Image solicitations are full of original graphic novels as are many independents. It is really starting to make economic sense to move to publishing as a graphic novel first. You have Diamond and then book distributors to help sell your product and can get an Amazon listing as opposed to sitting on the book shelf at the local comic book store only.
This is not to knock the stores with so many titles out there and the addiction to the weekly income stream makes the stores almost all work from the some cycling sheets or ordering type system. Book A sold 50 units the last three months, so I will order 52 copies.
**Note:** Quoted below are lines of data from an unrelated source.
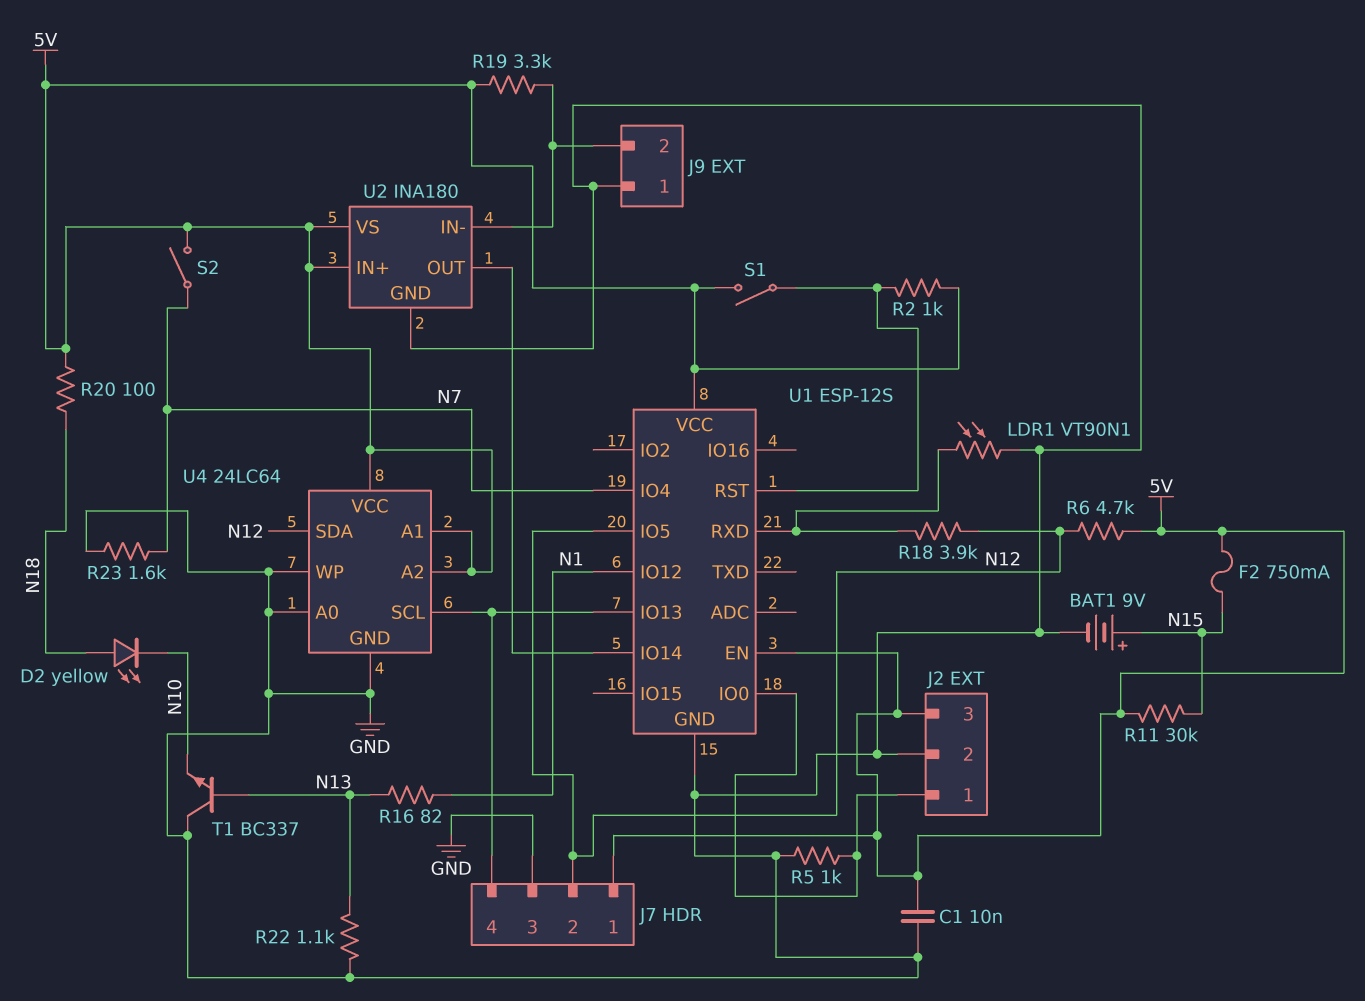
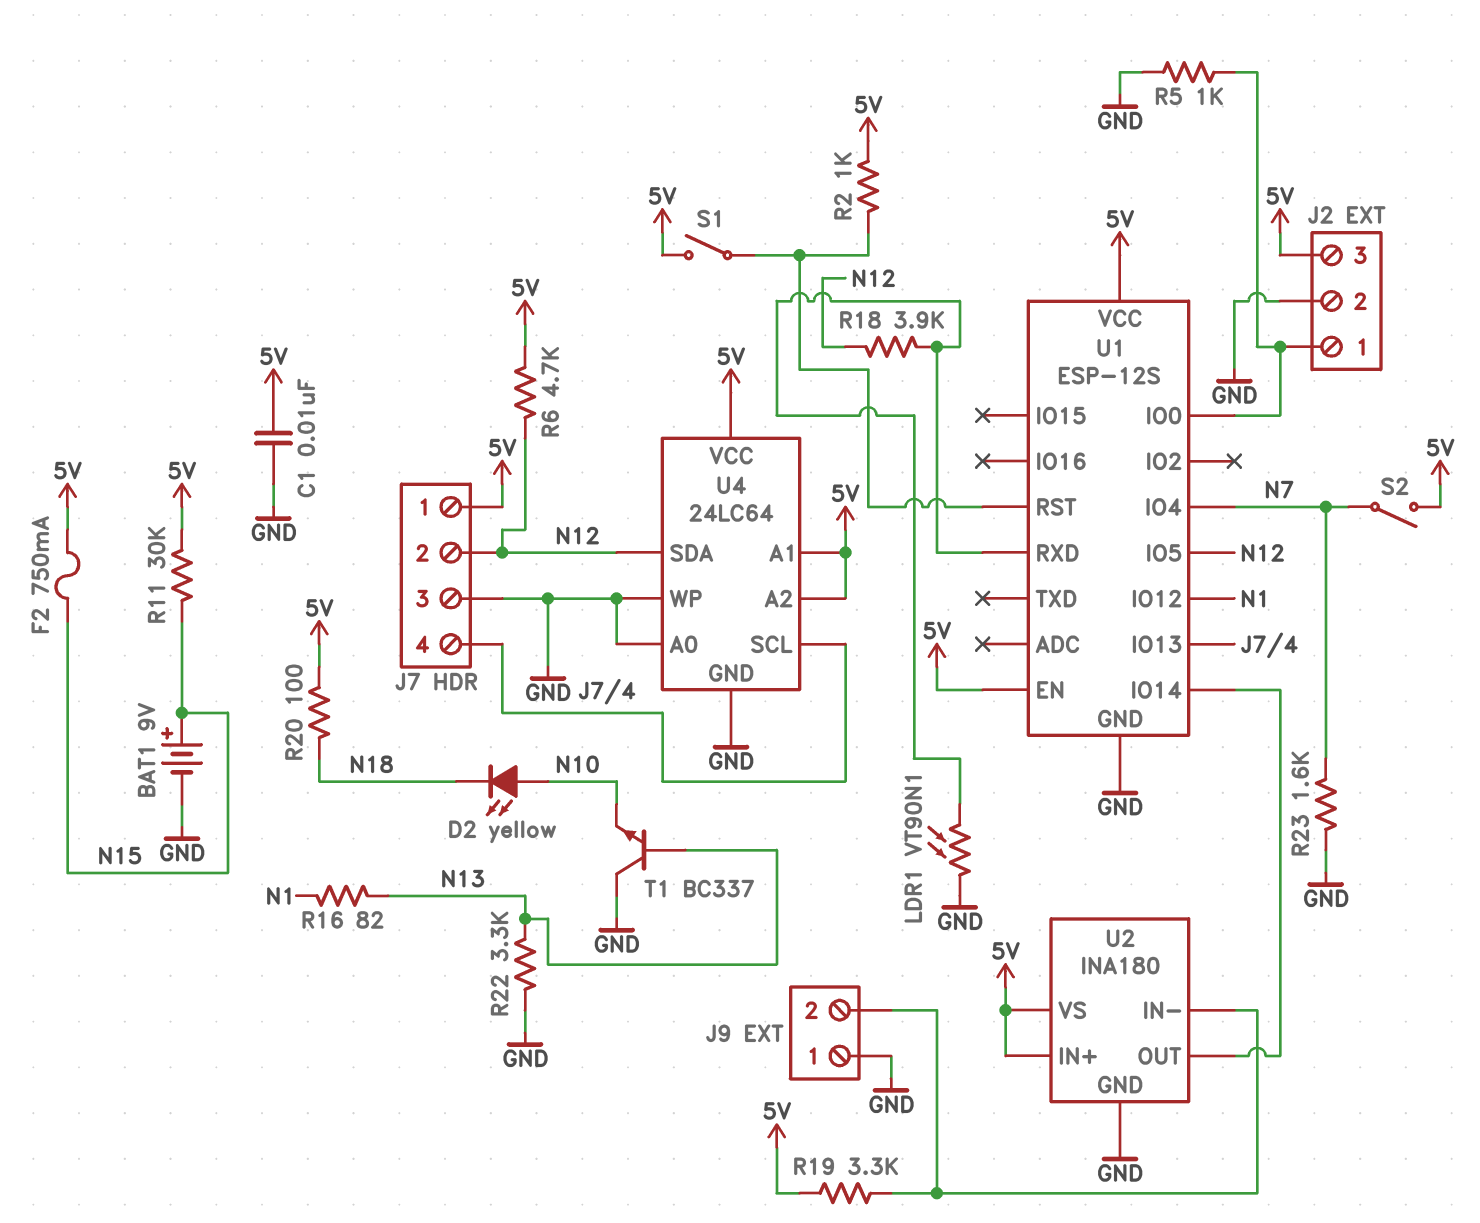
D2: LED yellow (A N18, K N10) -> LED yellow (A N10, K N18)
R22: 1.1k (GND, N13) -> 3.3k (GND, N13)

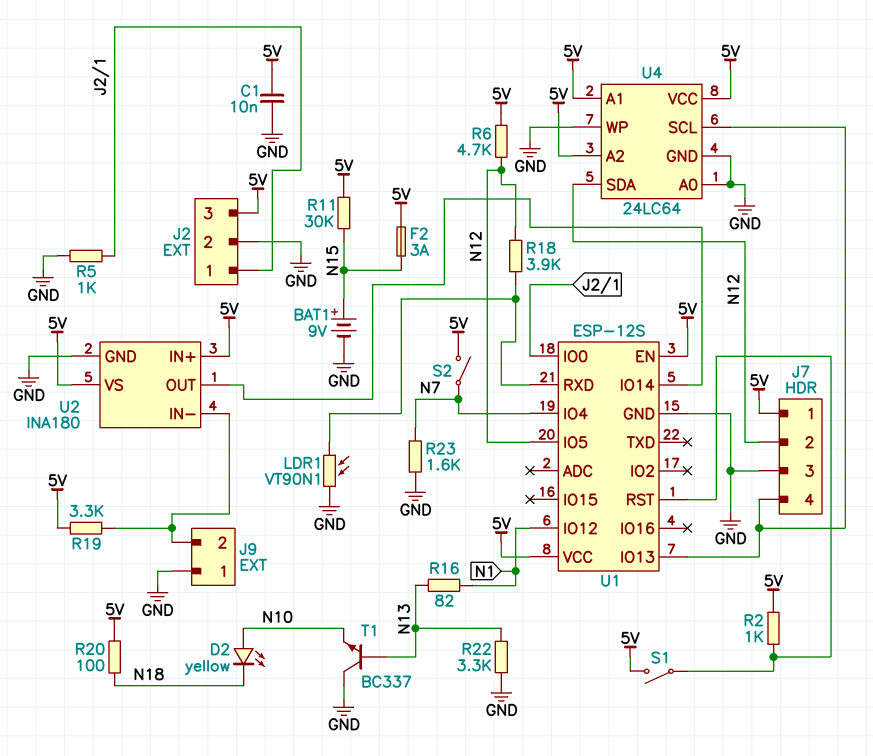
F2: 750mA (5V, N15) -> 3A (5V, N15)

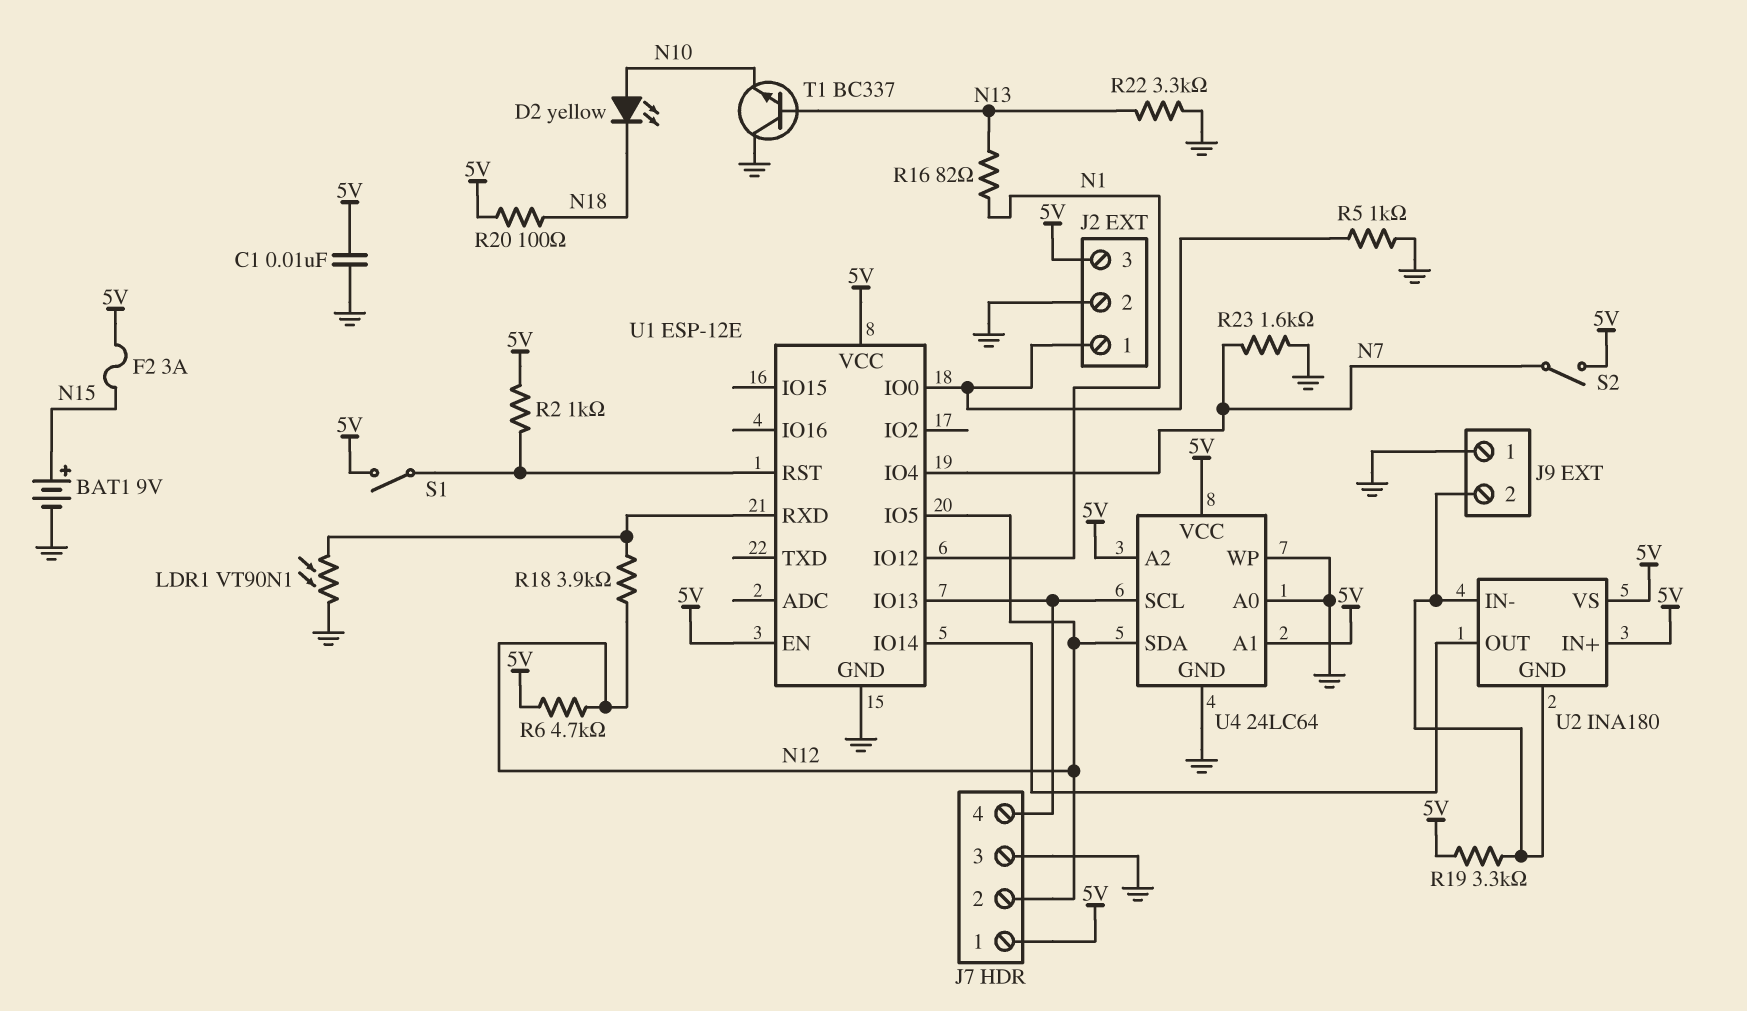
R11: 30k (5V, N15) -> none
U1: ESP-12S -> ESP-12E
U2 pin GND: GND -> J9/2

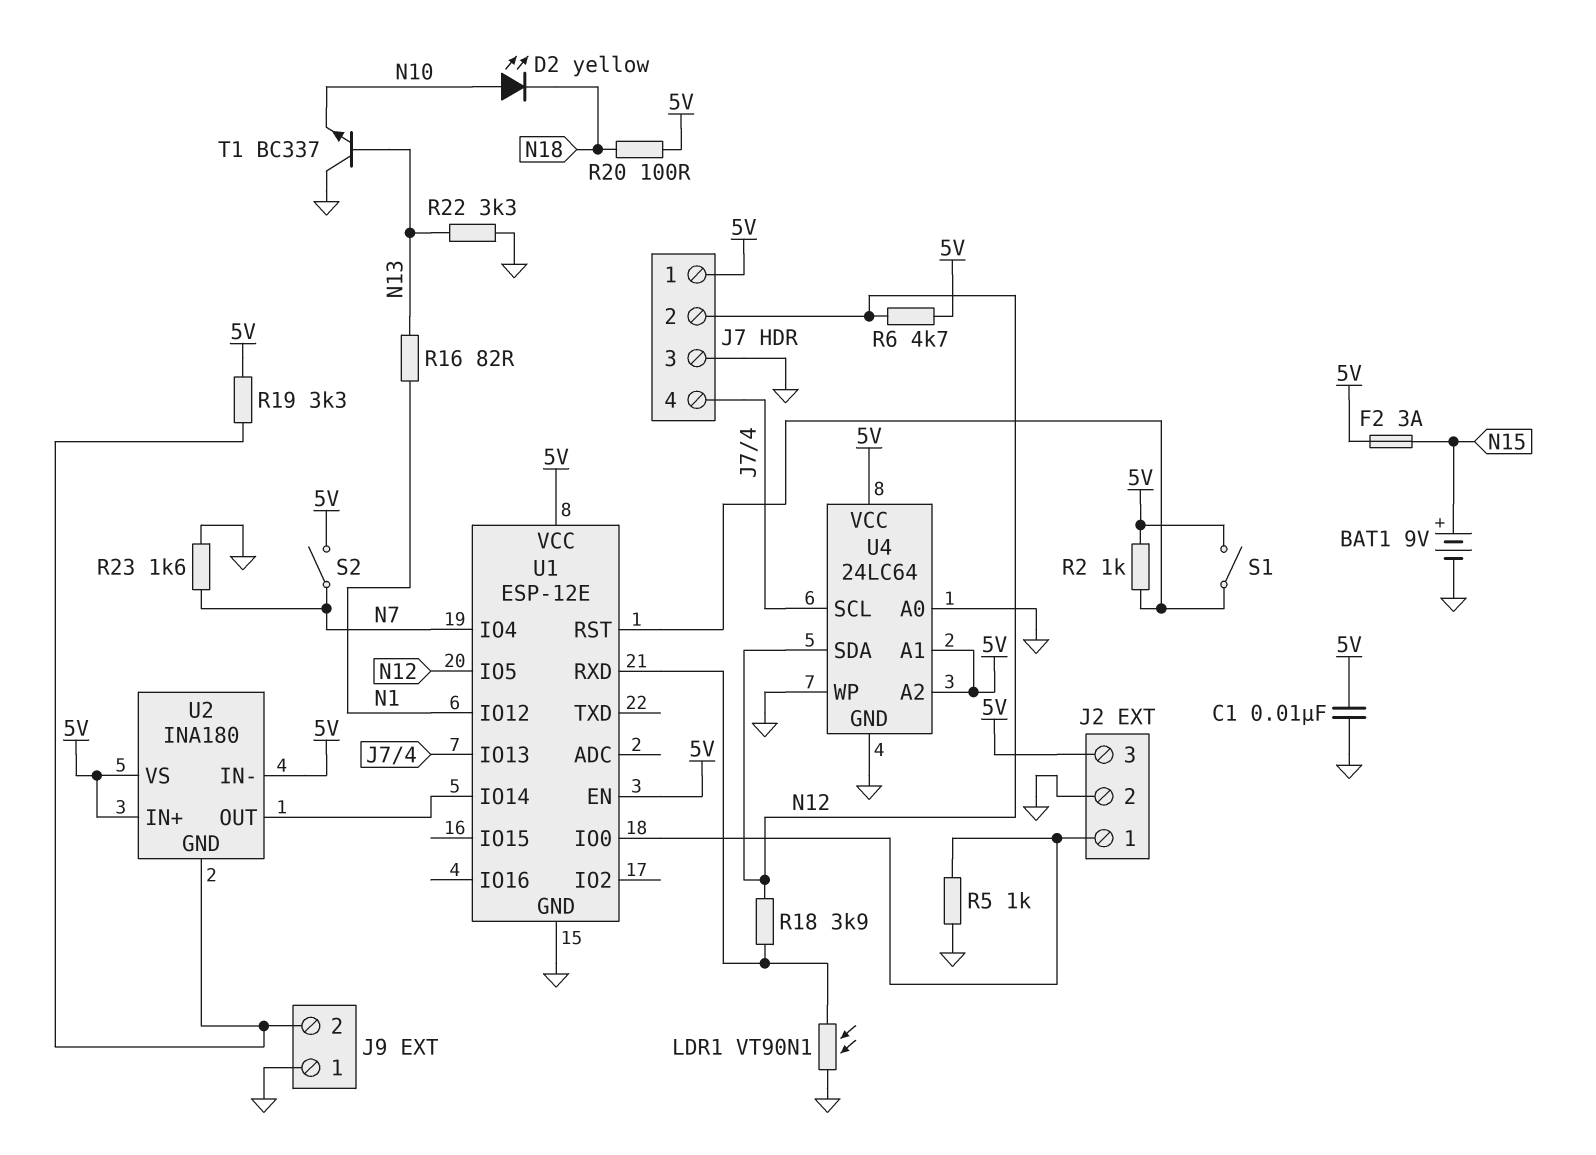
U2 pin IN-: J9/2 -> 5V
Book B has sold out at 40 copies the last three months I will order 45, book C I do not know from Adam, it is not from DC or Marvel, it does not tie into anything and I do not know the creators, I’ll give it a chance and order 1 copy because a customer ordered it. Look at the diamond catalogue the stores are deciding on a ton of products and can not afford to order all of it. So the small guy gets a customers attention and one person orders it, it never sees the self. If orders are under 2,000, Diamond may refuse to carry it, the product goes to print on demand or disappears all together.
The little guy tries to publish his mini-series hoping to get to a graphic novel but puts a lot of his money into the monthly, that fails and he never makes it to the trade. I think a lot more people are going to go the graphic novel route first. You can distribute through more sources, and put up your own website to sell it directly.
The comic book specialty store market is too small to support all of the good projects out there especially with Marvel and DC flooding the market with so many series, The retailer has no choice but to bet on 15 copies or a new X-Men mini-series as opposed to ordering 3 copies each of book he does not know.
The graphic novel maybe a way around this dilemma and allow an artist to reach a wider audience. So many good projects have died or do not have sales numbers that will allow them to survive that we need a new paradigm if the market is going to grow.
I like what BOOM is doing. They are producing a series of great graphic novels that can sit on book store shelves forever. The packaging is great, the stories cross horror, spy novels, action/adventure, supernatural, mysteries, monster and more.
One thing that I do not understand is how some comic book stores present the trades and hard covers. I have seen many stores rack the trades like I would at my home, which is spine out. This way the store thinks they can get a lot more of these slow movers on their shelves. They are missing the point. Turn it so the cover faces the customer. This is a $15 to $50 (or more) price point item and your profit margin is greater on that book then it is on most of you last week back issues.
The trades are like the DVD editions of TV shows. You get the whole story is one package and no ads to spoil your enjoyment. The monthly book may not die out, but it is close to being put on the endangered species list.